Timescale analysis of aerosol sensitivity during homogeneous freezing and implications for upper tropospheric water vapor budgets

Jennifer E. Kay

Climate and Global Dynamics, National Center for Atmospheric Research, Boulder, Colorado, USA

Robert Wood

Department of Atmospheric Sciences, University of Washington, Seattle, Washington, USA

Using timescales for the generation and depletion of water vapor, we predict aerosol sensitivity in clouds formed by homogeneous freezing. Our timescale analysis explains why aerosol sensitivity increases dramatically with ice deposition coefficients (α i) ≪ 0.1, and also why aerosol sensitivity increases as vertical velocity increases, temperature decreases, aerosol number decreases, and aerosol size decreases.
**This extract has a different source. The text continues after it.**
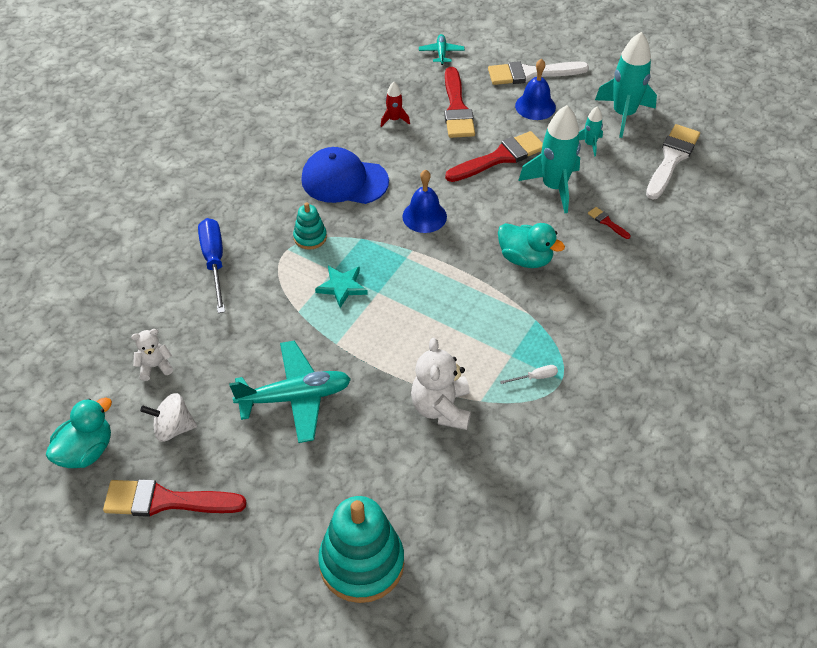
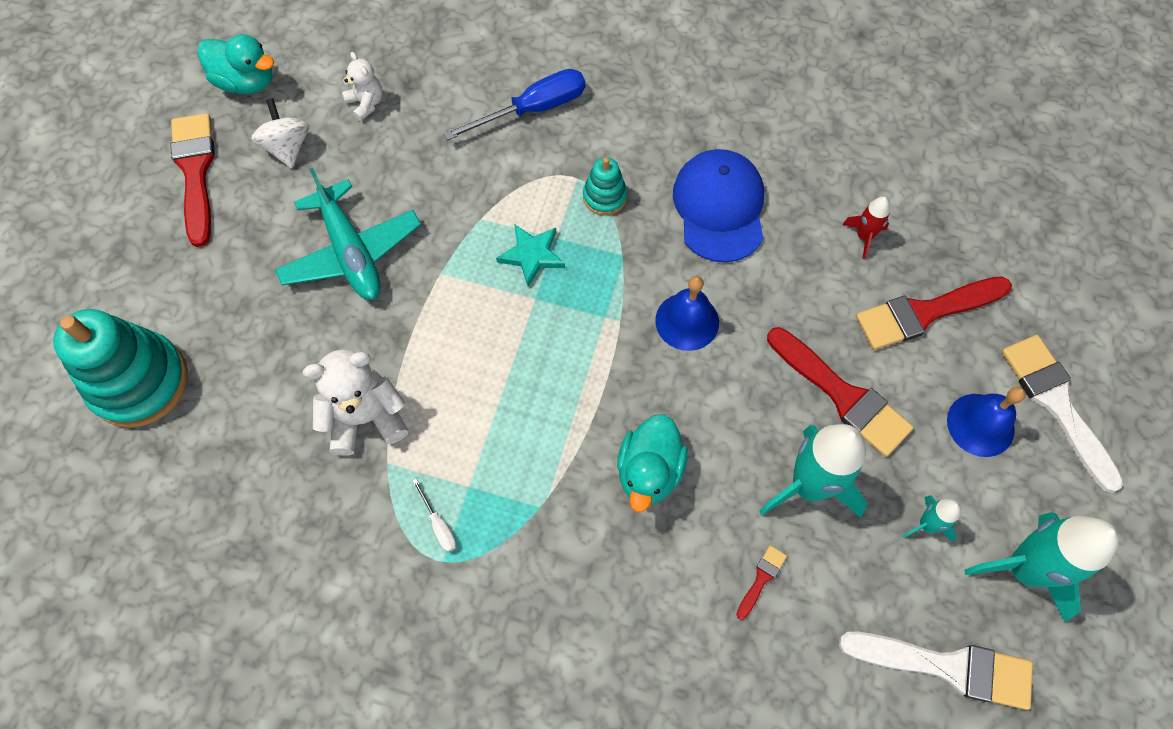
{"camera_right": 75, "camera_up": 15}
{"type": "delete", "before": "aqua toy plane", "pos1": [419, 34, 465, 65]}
We combine existing in-situ observations with adiabatic parcel modeling to constrain α i ≥ 0.1 for small ice crystals forming at high ice supersaturations. Two important implications for understanding and modeling upper tropospheric water vapor budgets emerge from our results: 1) aerosol sensitivity can be appreciable at low temperatures and moderate updrafts (∼5 cm/s) in the upper tropical troposphere, 2) reconciling our results with recent laboratory measurements supports theory that α i increases with ice supersaturation and/or decreases with ice crystal size.

Received 13 November 2007; accepted 17 April 2008; published 23 May 2008.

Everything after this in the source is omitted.